Der Gesetzgeber bekennt sich klar dazu, dass die Gründung einer Genossenschaft auf Dauer wirken soll.


In vielen Bereichen kommt es zu Unternehmensgründungen. Die registrierte respektive eingetragene Genossenschaft (eG) ist dabei eine wählbare Organisations- und Rechtsform. Eines ihrer besonderen Kennzeichen gerade bei Gründungen, die von vielen Personen getragen werden, liegt in dem jederzeit möglichen Ein- aber auch - unter Einhaltung einer Kündigungsfrist - Austritt als Eigentümer (Mitglied).

Als Aktionär oder GmbH-Gesellschafter kann man sich im Falle einer günstigen Entwicklung des Unternehmens von seiner Beteiligung durch Verkauf trennen und vergleichsweise leicht einen Vermögenszuwachs realisieren. Bei Genossenschaften ist die Mitgliedschaft höchstpersönlich. Hinter die förderwirtschaftliche Ausrichtung treten Gewinnerzielungsabsicht und Vermögensteilhabe zurück. Gleichwohl schütten in der Praxis erfolgreiche Genossenschaften eine Dividende oder auch Rückvergütung an ihre Mitglieder aus.

Am Ende einer Mitgliedschaft findet eine direkte Auseinandersetzung mit der Genossenschaft statt: Dabei erhalten Mitglieder (oder deren Erben) das Geschäftsguthaben ausgezahlt, sie haben aber grundsätzlich "an den Reservefond und an das sonst vorhandene Vermögen der Genossenschaft keinen Anspruch" (§§ 55 Abs. 3 bzw. 79 Abs. 2 Genossenschaftsgesetz, GenG); es sei denn, der Genossenschaftsvertrag bestimmt etwas anderes.

Diese gestaltbare Regelung stellt im gesetzlichen Normalfalle eine Schutznorm dar, deren die vermögensrechtliche Einheit der Genossenschaft als Ganzes verpflichtender (sozialer) Charakter in der Gegenwart aber zu wenig beachtet wird. Denn Genossenschaften wie die Raiffeisen- und Volksbanken, aber auch ländliche Genossenschaften, Wohnungsbaugenossenschaften oder überhaupt gemeinnützige Bauvereinigungen haben über Jahrzehnte ihr Vermögen aufgebaut. So ist im Zeitverlauf ein ansehnliches Vermögen mit "sozialem Potenzial" entstanden. Daher können Genossenschaften eine immer weiter - mit oder ohne Gemeinwohl-Orientierung - zunehmende Markt- und Wettbewerbswirtschaft moderieren.

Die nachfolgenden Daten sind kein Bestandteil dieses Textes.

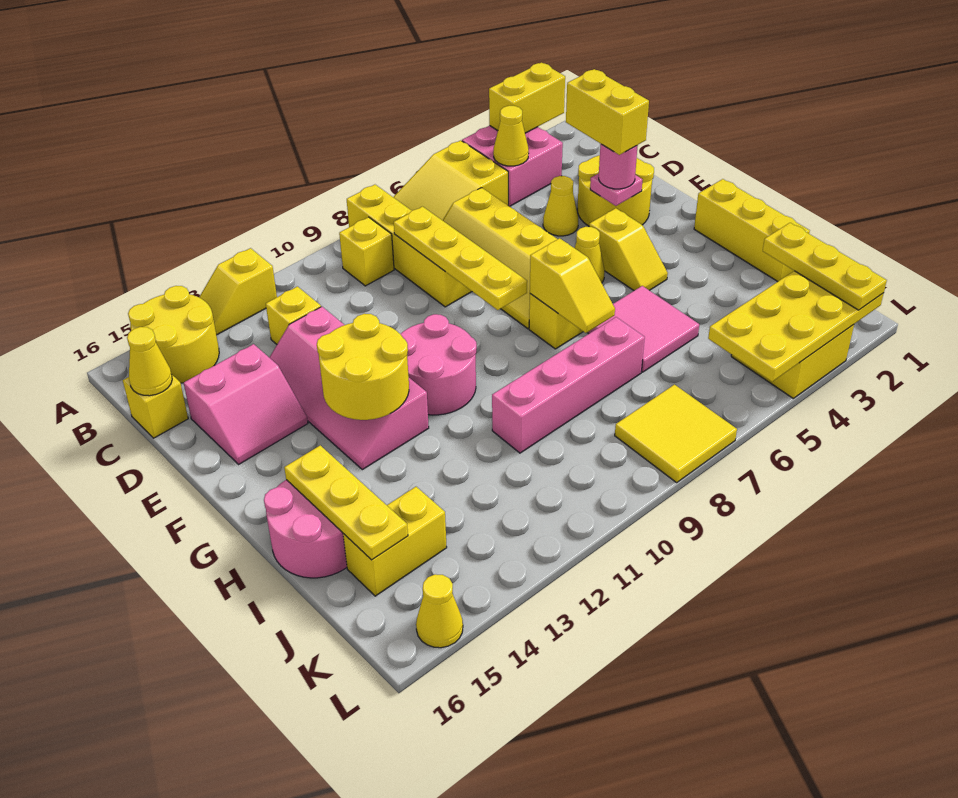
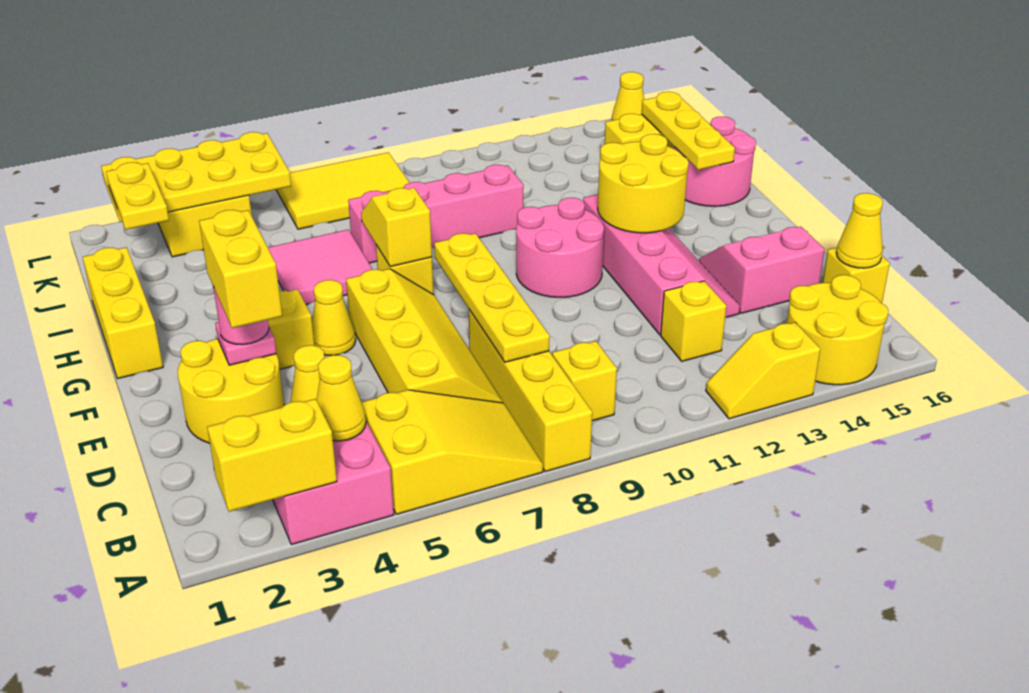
yellow slope A12:A13 level 1 top 12 -> yellow slope A12:A13 level 1 top 13
yellow plate J2:L2 level 3 -> yellow plate J2:K2 level 3
yellow tile K7:L8 level 1 -> yellow tile K6:L8 level 1

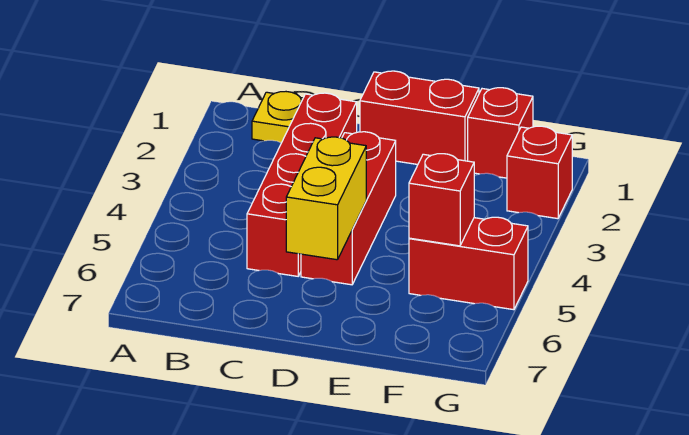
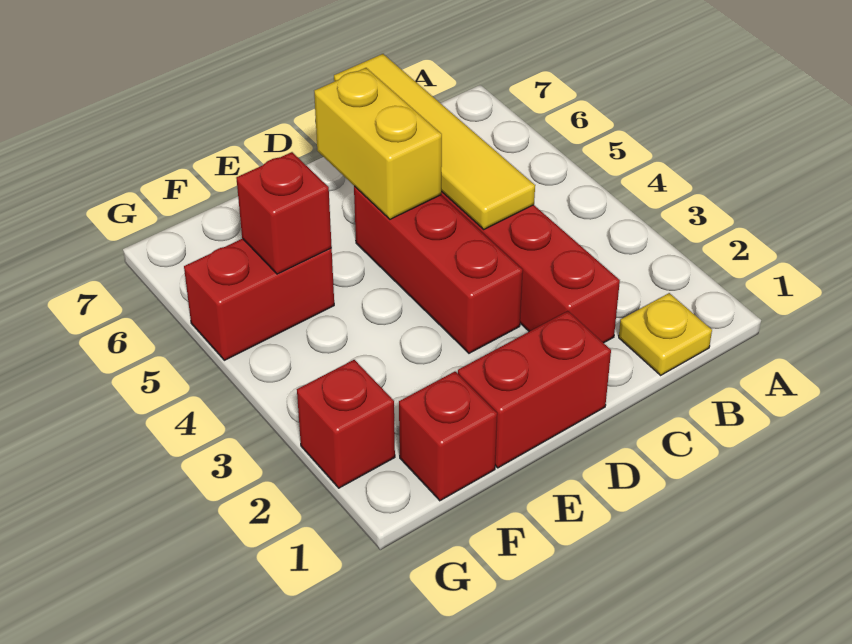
none -> yellow tile C4:C7 level 2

Allerdings hat der Gesetzgeber in der Vergangenheit in eine entgegengesetzte Richtung gewirkt: Speziell Kreditinstituten in der Rechtsform der Genossenschaft, aber auch Sparkassen und Landes-Hypothekenbanken bietet § 92 Bankwesengesetz (BWG, zuvor § 8a Kreditwesengesetz, KWG) die Umgründung in eine Aktiengesellschaft an und nähert diese regional tätigen Institute einem einheitlichen Typ einer Regionalbank-AG an. Dies mag wettbewerbspolitisch teilweise nachvollziehbar sein. Eine rechtliche Monostruktur ist aber ordnungspolitisch nicht unproblematisch, wie die Erfahrungen zum Beispiel bei der - aus einer Raiffeisenbank umgegründeten - Commerzialbank Mattersburg AG belegen.

Rückkehr zu empfehlen?

Daher wäre zu prüfen, ob § 92 BWG eher entfallen sollte und bereits umgewandelten Instituten eine Rückkehr zu empfehlen ist. So entstand in der Praxis bereits aus der Volksbank Beteiligungsclub Kärnten eGen im Wege der verschmelzenden Umwandlung mit der Volksbank Gewerbe- und Handelsbank Kärnten AG die Volksbank Gewerbe- und Handelsbank Kärnten eGen (2013), die weitere Kreditgenossenschaften aufnahm und seit 2016 als Volksbank Kärnten eG firmiert.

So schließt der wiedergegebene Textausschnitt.